Routes de desserte agricole : Firmin Kiala plaide pour une approche progressive et scientifiquement encadrée

L’amélioration durable des routes de desserte agricole en République démocratique du Congo ne peut se faire sans études techniques approfondies, adaptées aux réalités géotechniques locales avec le renforcement des compétences des acteurs du secteur. C’est le principal message porté par Firmin KIALA KI-N’SOKI, Consultant International et point focal de l’étude sur la qualité et la durabilité des routes de desserte agricole réhabilitées, lors de l’atelier consacré à la synthèse du rapport provisoire de cette enquête nationale, atelier qui s’est tenu les 6 et 7 mai 2026 à Kinshasa.

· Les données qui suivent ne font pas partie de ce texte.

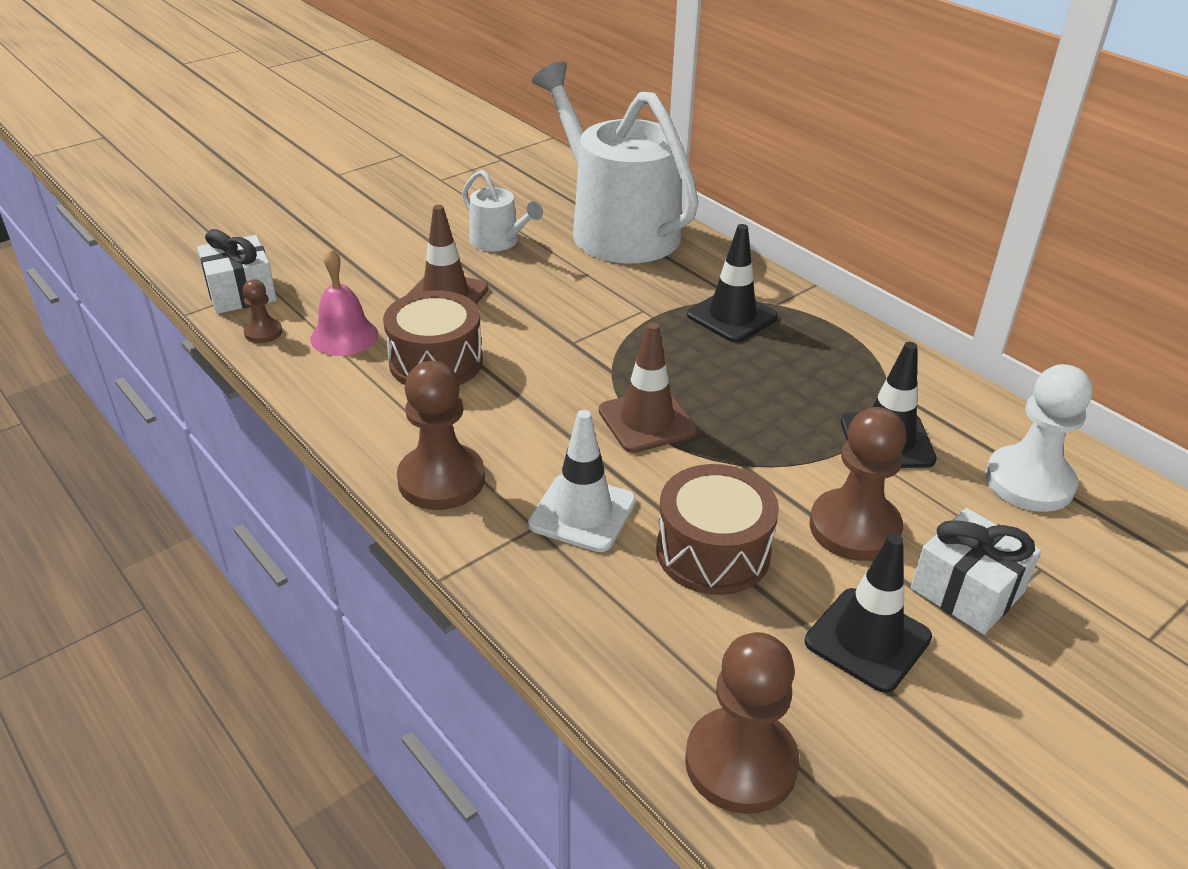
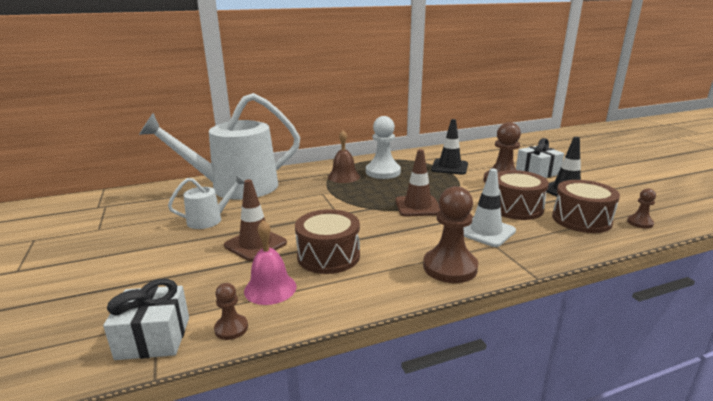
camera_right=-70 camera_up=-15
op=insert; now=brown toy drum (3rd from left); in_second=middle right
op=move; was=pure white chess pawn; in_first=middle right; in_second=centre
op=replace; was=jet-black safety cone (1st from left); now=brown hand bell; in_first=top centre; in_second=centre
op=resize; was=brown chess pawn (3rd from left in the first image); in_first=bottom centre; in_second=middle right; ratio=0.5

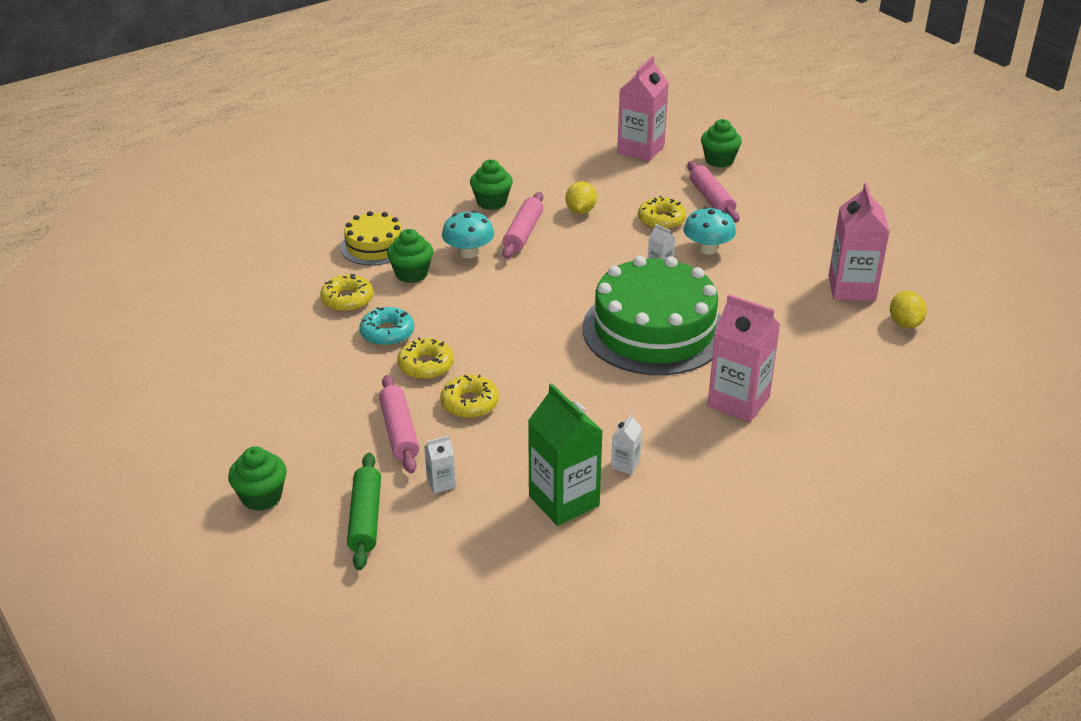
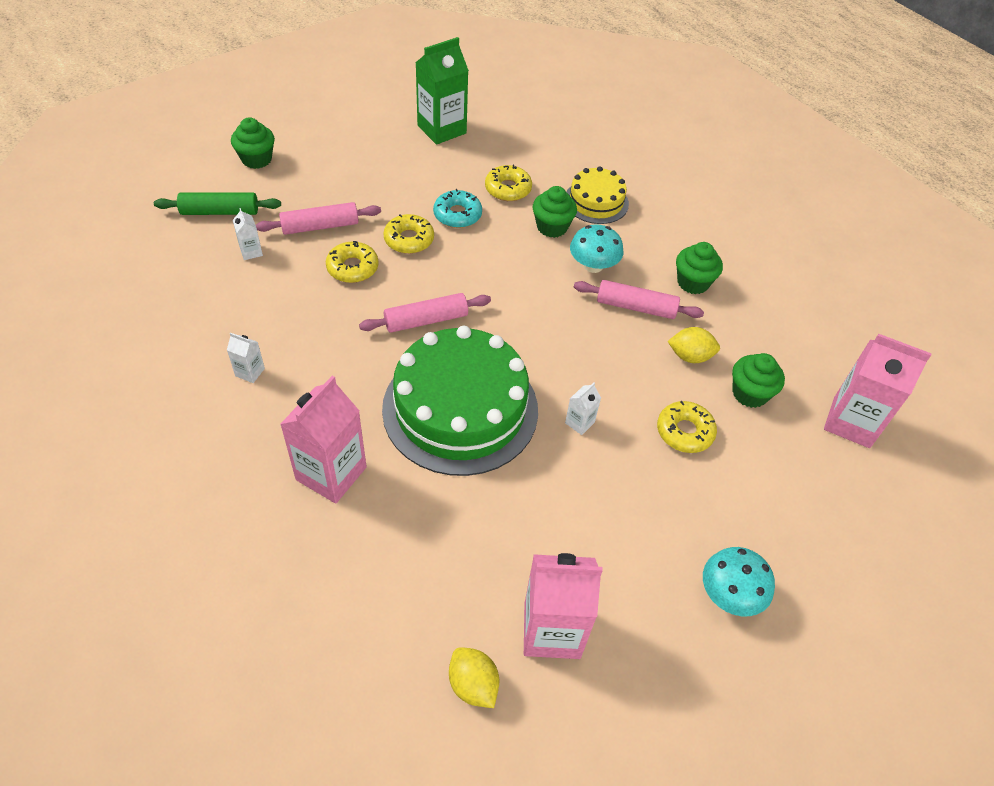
camera_right=85 camera_up=15
op=move; was=green milk carton; in_first=centre; in_second=top centre
op=move; was=turquoise mushroom (2nd from left); in_first=top centre; in_second=bottom right
op=move; was=pink pastry roller (3rd from left in the first image); now=pink pastry roller (2nd from left); in_first=top centre; in_second=centre
op=move; was=green cupcake (4th from left); in_first=top right; in_second=middle right
op=rotate; was=golden citrus fruit (2nd from left in the first image); in_first=middle right; in_second=bottom centre; clockwise=60

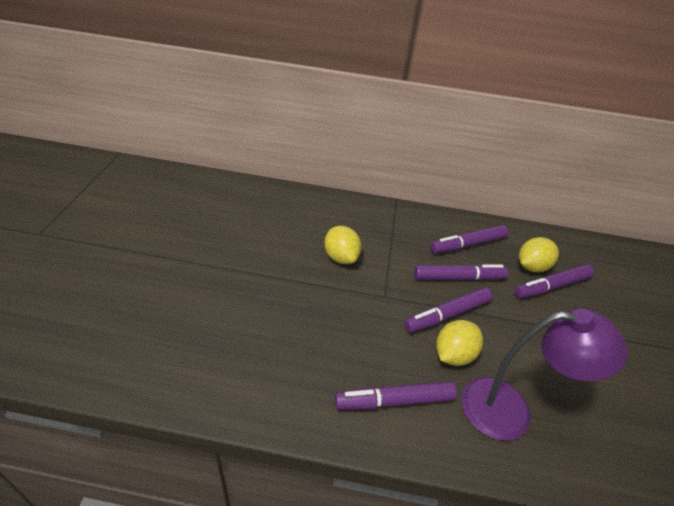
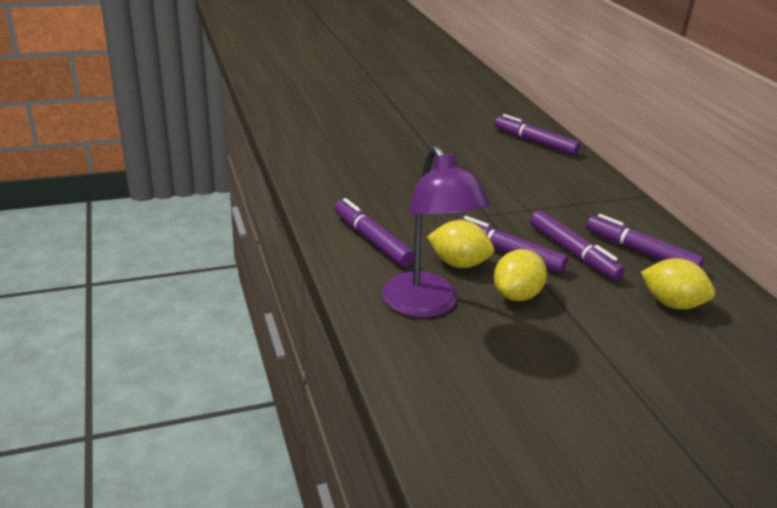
camera_right=65 camera_up=-10
op=move; was=golden citrus fruit (1st from left in the first image); now=golden citrus fruit (2nd from left); in_first=centre; in_second=middle right
op=move; was=violet felt pen (5th from left in the first image); now=violet felt pen (3rd from left); in_first=middle right; in_second=top right

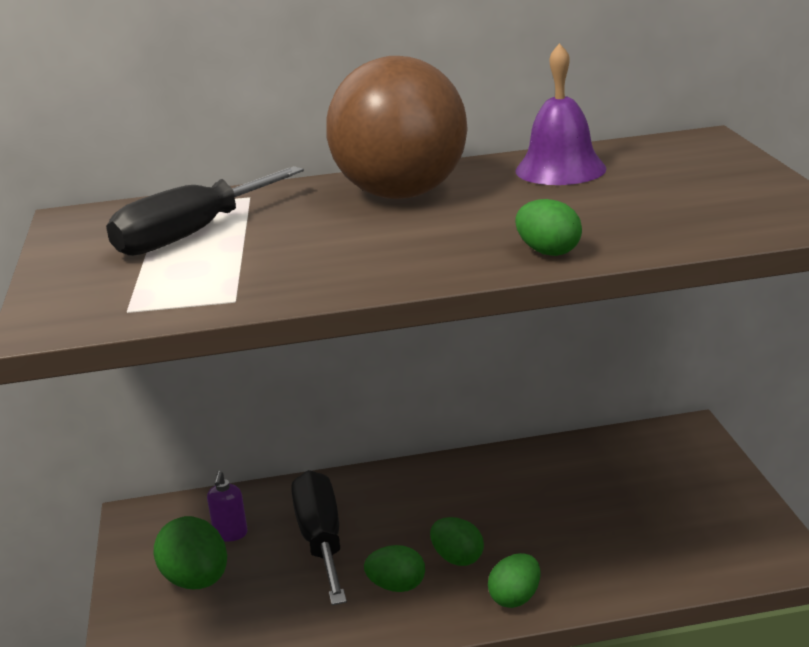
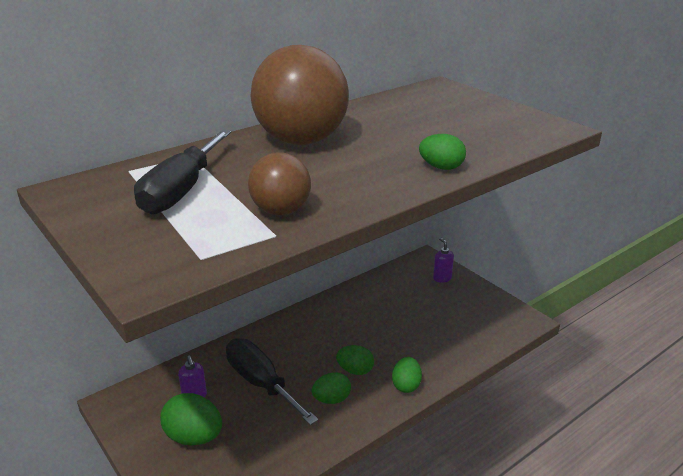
camera_right=-30 camera_up=5
op=delete; was=violet hand bell; in_first=top right
op=insert; now=brown play ball (1st from left); in_second=centre
op=insert; now=violet soap dispenser (2nd from left); in_second=centre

Faisant le point en marge de cet atelier technique, le consultant a dressé un état des lieux des infrastructures rurales réhabilitées à travers le pays, tout en appelant à une approche prudente dans l’introduction des nouvelles techniques de stabilisation des routes. « Il faut y aller progressivement », a insisté Firmin KIALA, estimant que la RDC ne dispose pas encore d’un recul suffisant pour généraliser certains procédés techniques sans études préalables adaptées aux contextes locaux.

Une étude menée sur près d’une année

Selon le consultant, l’étude a mobilisé des équipes de terrain pendant près d’une année dans différentes zones du pays afin d’évaluer les routes réhabilitées, identifier les forces et faiblesses des interventions réalisées et capitaliser les meilleures pratiques observées.

L’enquête a couvert un échantillon représentatif intégrant l’ensemble des 26 provinces à partir de sept zones géotechniques du Pays.

Aujourd’hui, il faut sortir des chemins battus et aller vers une approche globale et holistique intégrant les moyens efficaces pour des routes de desserte agricole performantes avec des chaussées qui répondent aux besoins d’évacuation des produits agricoles en toutes saisons vers les centres de consommation.

Bien évidemment, les aspects techniques devront être en accord avec le trafic potentiel attendu avec des mesures de protection des infrastructures réhabilitées (barrières de pluies, lutte anti érosive etc..).

L’approche de cet expert chevronné en la matière repose sur le refus d’une forme de désinvestissement lorsqu’on revient sur les mêmes axes moins de temps après les travaux. Avec l’amélioration des sols de plateforme et un drainage efficace, le Consultant estime à au moins 10 ans de durée avant l’apparition des dégradations.

Il suggère également de promouvoir le système d’entretien, tant que faire se peut, par Niveaux de Services (GeNis).

Firmin Kiala KI-N’soki, Expert International, « la sagesse et l’expérience au service de la Nation ».